All with good reason.

On the other hand, the insights that could be gleaned by sharing data, rather than keeping it locked away, are compelling. The discoveries that could help diagnose and precisely treat cancer, predict Alzheimer’s disease before symptoms arise, identify risk factors for obesity, or prevent students from dropping out of school may not occur without large-scale, cross-referenced studies.

Even though research subjects may be promised anonymity, often sufficient steps are not taken to protect their identities—something computer scientists have demonstrated many times in the past.

For example, in 2000, Latanya Sweeney (ALB ’95) famously analyzed data from the 1990 census and revealed that 87 percent of the U.S. population could be uniquely identified by just a zip code, date of birth, and gender. In January 2015, the Institute for Advanced Computational Science at SEAS challenged students to re-identify individuals in three “anonymous” data sets on contraception use, income levels, and the health records of patients with diabetes. The students did so handily, using statistical inference and by cross-referencing the data with other publicly available records.

These examples illustrate that taking all of the names, addresses, and Social Security numbers out of a sensitive data set may not be enough to protect the subjects’ identities. “A coworker, an employer, a nosy neighbor, or an insurance company that already knows something about you—to them, you may not be anonymous,” Vadhan warns. “They might very well be able to figure out who you are.”

So Vadhan and his collaborators from CRCS, Harvard’s Institute for Quantitative Social Science, the Berkman Center at HLS, and the MIT Libraries’ Program on Information Science are building a new type of data repository, which will ensure that privacy is protected while enabling the benefits of data sharing.

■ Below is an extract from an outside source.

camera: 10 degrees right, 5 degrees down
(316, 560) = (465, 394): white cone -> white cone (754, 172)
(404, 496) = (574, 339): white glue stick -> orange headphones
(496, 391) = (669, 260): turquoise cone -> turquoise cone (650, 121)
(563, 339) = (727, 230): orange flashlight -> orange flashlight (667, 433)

One of their approaches is based on a technique called “differential privacy” that has developed in just the last 10 years.

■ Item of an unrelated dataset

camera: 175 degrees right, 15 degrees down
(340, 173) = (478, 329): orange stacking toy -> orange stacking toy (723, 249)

“What you typically want to do as a researcher is to learn the properties of a population, and your data set is just a sample of that population,” says Vadhan. “We want to allow aggregate information to be released and individual information to be protected, and we want this to hold regardless of how much a potential adversary knows about the individuals already in a data set.”

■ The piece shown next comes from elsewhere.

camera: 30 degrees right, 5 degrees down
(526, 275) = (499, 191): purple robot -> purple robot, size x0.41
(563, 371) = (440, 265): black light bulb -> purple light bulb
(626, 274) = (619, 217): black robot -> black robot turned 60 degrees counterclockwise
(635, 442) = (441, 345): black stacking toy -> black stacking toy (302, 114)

Differential privacy uses statistical and computational methods to mediate access to the data through an interface where the researcher can perform queries. The system introduces a precise amount of “noise” into the aggregate data it releases. This allows it to mathematically guarantee that the individual subjects are protected by a certain standard of privacy, and that the results meet a high standard of accuracy. Data can be safely released through a series of queries—up to a point, depending on the size of the database, when access must then be restricted.

The process of building this system continually raises new legal and policy questions around researchers’ obligations and ethics, as well as new theoretical questions in computer science.

“Much of what motivates me is understanding the limits of computation,” says Vadhan. “In addition to examining what’s currently practical, I want to delineate the border between what’s possible and impossible in the long term, as both computation and data increase in scale.”

Counterintuitive Consquences of Design Choices

Improving privacy and security will mean developing stronger systems, providing the right incentives to implement them, understanding their limitations, and anticipating the unpredictable.

But as Sweeney noted at SEAS in January, “Privacy and security are just the beginning. Every fundamental value that Americans have is being redefined by technology design. It’s the choice of the design, the choice of how the technology works, that is going to challenge every law we have.”

“It’s not going to be a technique or a tool that’s going to save the day, and it’s not going to be a law,” she said. “I’ve grown to dislike this idea that I have to balance these things, to choose one or the other.”

The best solutions arise, she said, when you blend them.